The “China” shock was big in part because China is big. But it was also bigger than it otherwise needed to be because the underlying trade relationship was so unbalanced. The U.S. imported more goods, especially manufactures. But in aggregate it didn’t export more. As a share of U.S. GDP, exports to Asia writ large are no higher than in 1997.* Manufacturing exports to Asia are actually lower as a share of U.S. GDP now than in 1997.
This isn’t just a question of looking at potentially misleading bilateral balances either. Asia is big enough that it influences the global data, which shows the same basic trend.
And I tend to think that the pre-crisis trade deficit contributed to the structural weaknesses in the U.S. economy that gave rise to the 2007-08 financial crisis. Not directly, in the sense that China “caused” U.S. and European financial institutions to take excessive risks with too little capital. But indirectly. With a growing trade deficit and fewer jobs in the tradeables sector thanks to the asymmetric China shock, sustaining the demand needed for full employment required either large fiscal deficits or a lot of borrowing in the household sector. As a result, the U.S. trade deficit could persist in its pre-crisis form so long as a set of financial intermediaries were willing to in effect sell their holdings of safe U.S. assets to China, and invest instead in riskier mortgage backed securities—which in turn allowed Americans to borrow against the value of their homes to support a high level of current spending.
I consequently am not persuaded by the argument—commonly made by geopolitical strategists—that the cooperative economic connections generated by China’s integration into global supply chains and the like generated “win-wins” that consistently buffered Sino-American strategic competition.
No doubt some firms raised their profit margins by producing in China, and no doubt some Americans—those who saw strong wage growth and didn’t consume much oil (or other commodities whose price rose on the back of Chinese demand, at least before global supply caught up)** —benefited from lower import prices.

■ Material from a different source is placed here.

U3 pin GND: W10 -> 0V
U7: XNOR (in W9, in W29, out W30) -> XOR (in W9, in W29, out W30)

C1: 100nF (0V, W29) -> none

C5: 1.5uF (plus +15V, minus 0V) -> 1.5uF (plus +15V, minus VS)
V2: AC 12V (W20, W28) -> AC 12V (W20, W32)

But there were a fairly large set of people and communities who were left worse off as a result of the China shock, and they have votes. Speaking of the overall gains from an unbalanced trading relationship without considering the distribution of gains and losses leaves out too much of the picture.

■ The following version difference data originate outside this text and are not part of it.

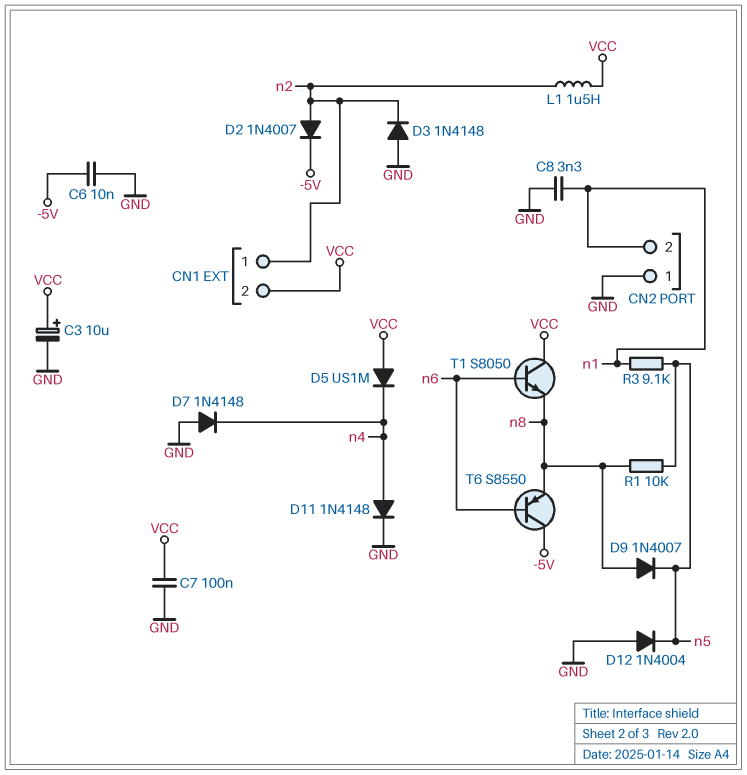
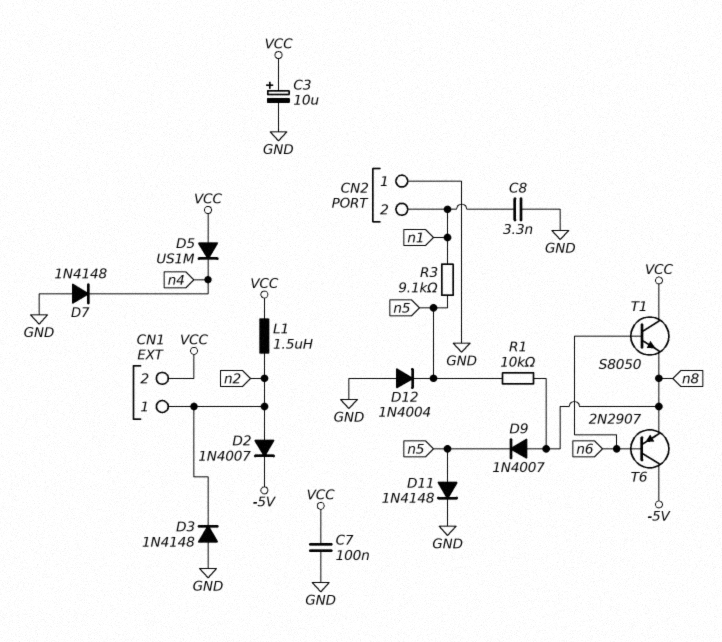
C6: 10nF (-5V, GND) -> none
D11: diode 1N4148 (A n4, K GND) -> diode 1N4148 (A n5, K GND)
T6: PNP S8550 (B n6, C -5V, E n8) -> PNP 2N2907 (B n6, C -5V, E n8)

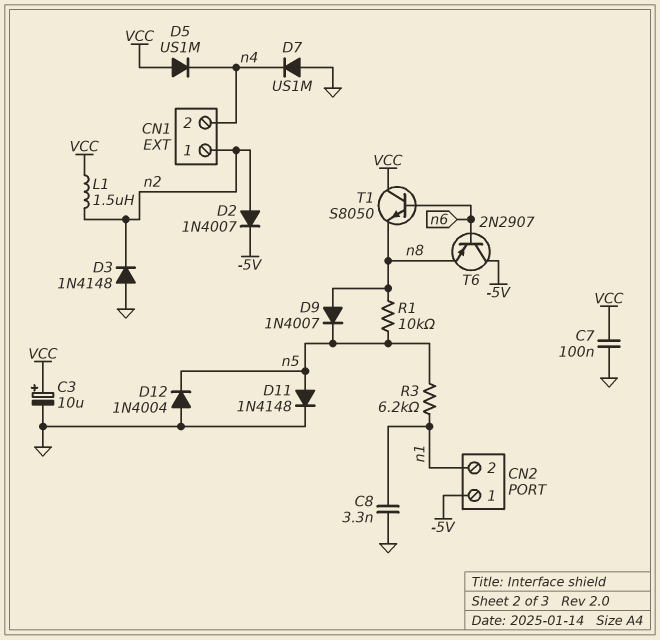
CN1 pin 2: VCC -> n4
CN2 pin 1: GND -> -5V
D7: diode 1N4148 (A GND, K n4) -> diode US1M (A GND, K n4)
R3: 9.1k (n1, n5) -> 6.2k (n1, n5)

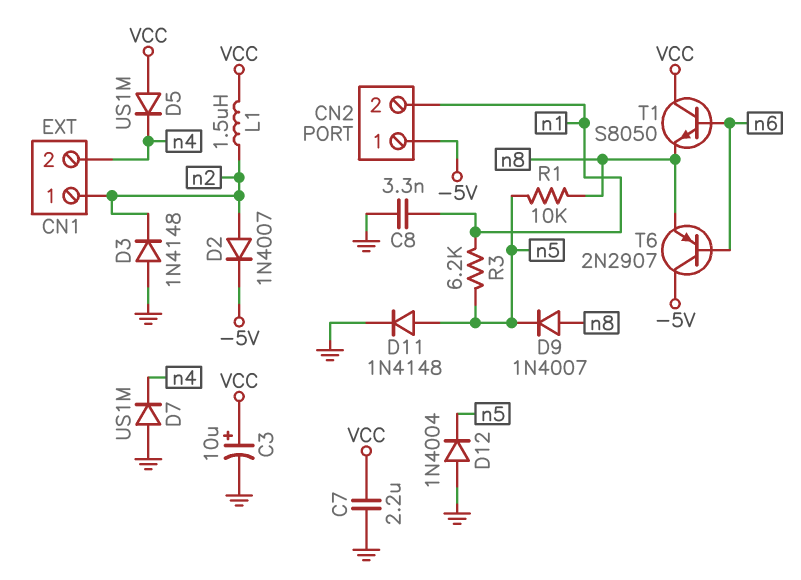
C7: 100nF (GND, VCC) -> 2.2uF (GND, VCC)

So if an imbalanced relationship provided strategic gains, I would argue that it did so at a significant economist cost. Yet Norris’s argument that large imbalances effectively acted as a source of strategic restraint on China’s foreign policy in the years before the global crisis is still worth careful consideration.
* One small point: looking at the rise in U.S. exports to China after China’s entry to the WTO is misleading, as the rise in part reflected a shift away from exporting through Hong Kong—and more generally in the initial phase of China’s industrialization, electronic parts that previously had gone elsewhere in Asia were redirected toward China. U.S. exports to other Asian countries were falling as exports to China were rising (relative to U.S. GDP) in the early part of the 2000s.

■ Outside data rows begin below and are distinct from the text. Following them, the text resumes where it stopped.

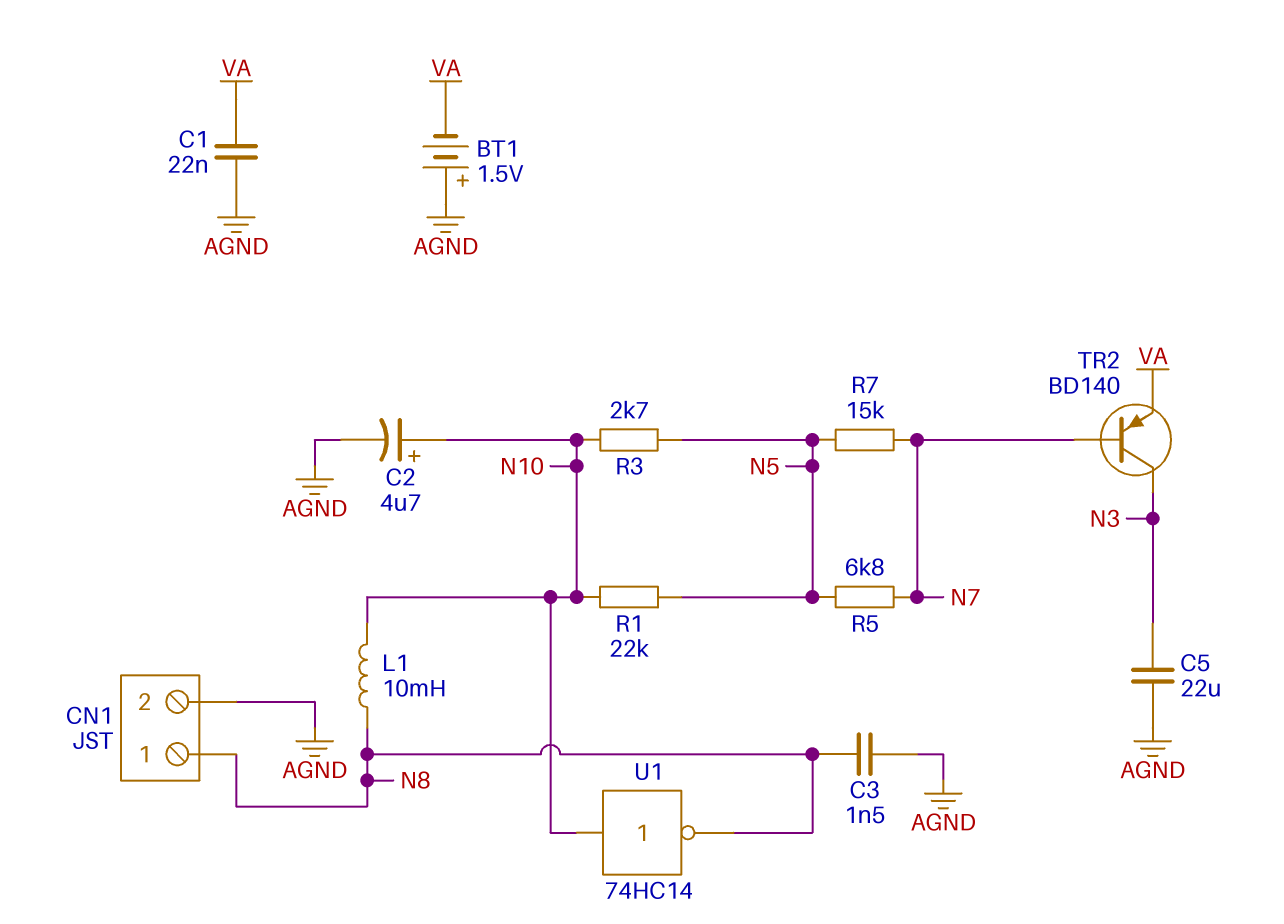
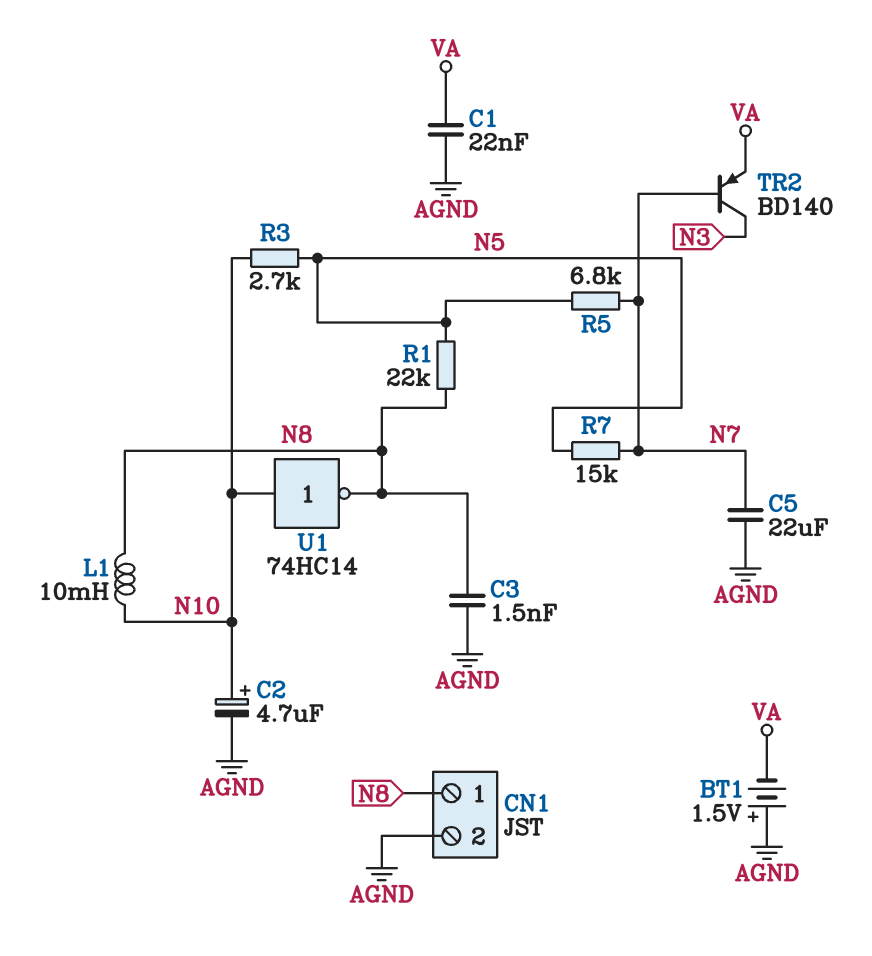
C5: 22uF (AGND, N3) -> 22uF (AGND, N7)
R1: 22k (N5, N10) -> 22k (N5, N8)

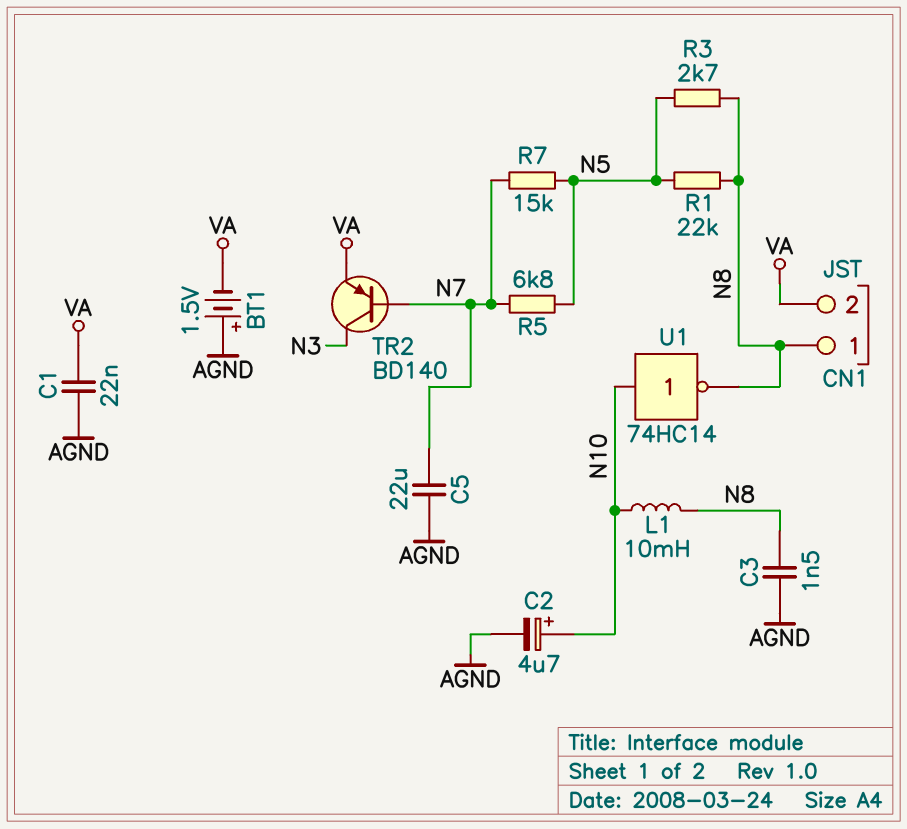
CN1 pin 2: AGND -> VA
R3: 2.7k (N5, N10) -> 2.7k (N5, N8)

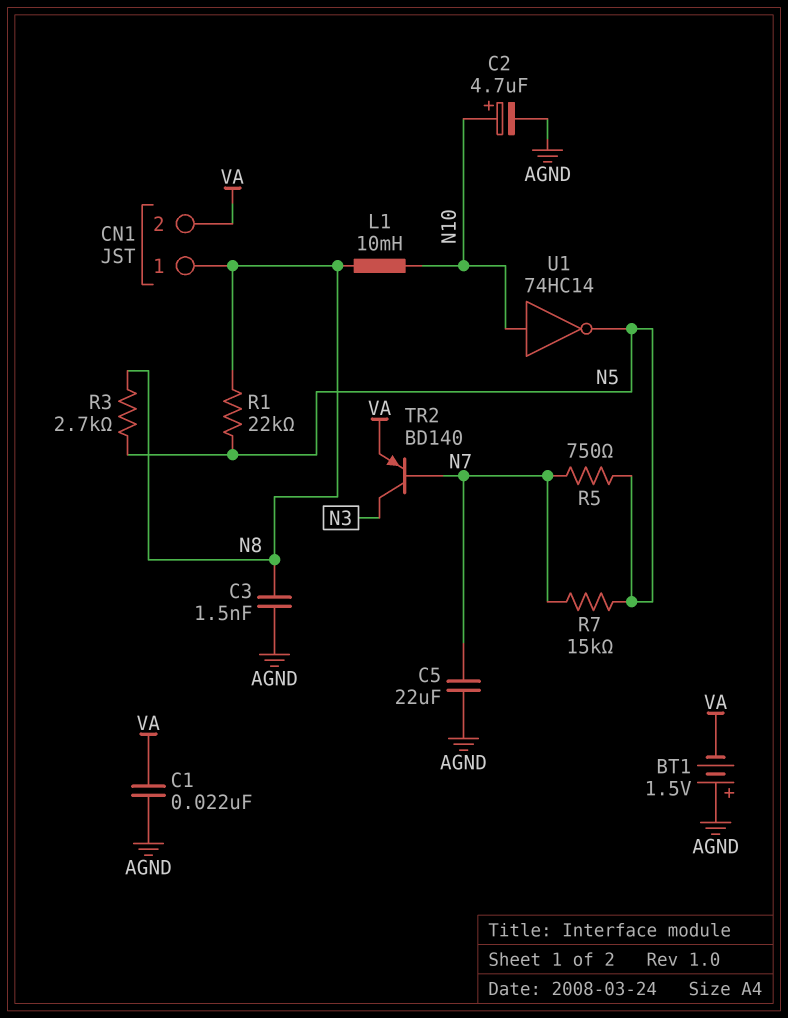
R5: 6.8k (N5, N7) -> 750 (N5, N7)
U1: NOT 74HC14 (in N10, out N8) -> NOT 74HC14 (in N10, out N5)

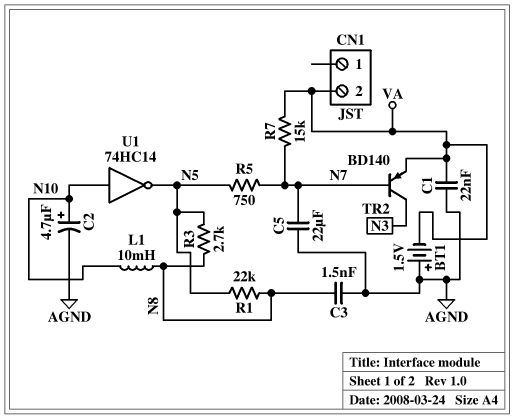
CN1 pin 1: N8 -> none
R7: 15k (N5, N7) -> 15k (N7, VA)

** Trade should raise the price of exports even as it lowers the price of imports, a point Dani Rodrik always makes. For the U.S. trade has increased the domestic price of corn and soybeans, which are inputs into a wide range of foodstuffs. Soymilk is the obvious one but, well, it isn’t nearly as important as the use of corn and soybeans in the production of most meat (poultry, pork, etc). The impact of China on commodity prices has faded somewhat though as global supply increased. China provided a smaller shock to high-end manufactured exports than predicted back at the time of its entry to the WTO, though, as it quickly ramped up its domestic production of a wide range of capital goods. China’s manufactured imports started to fall as a share of China’s GDP in 2003 or so.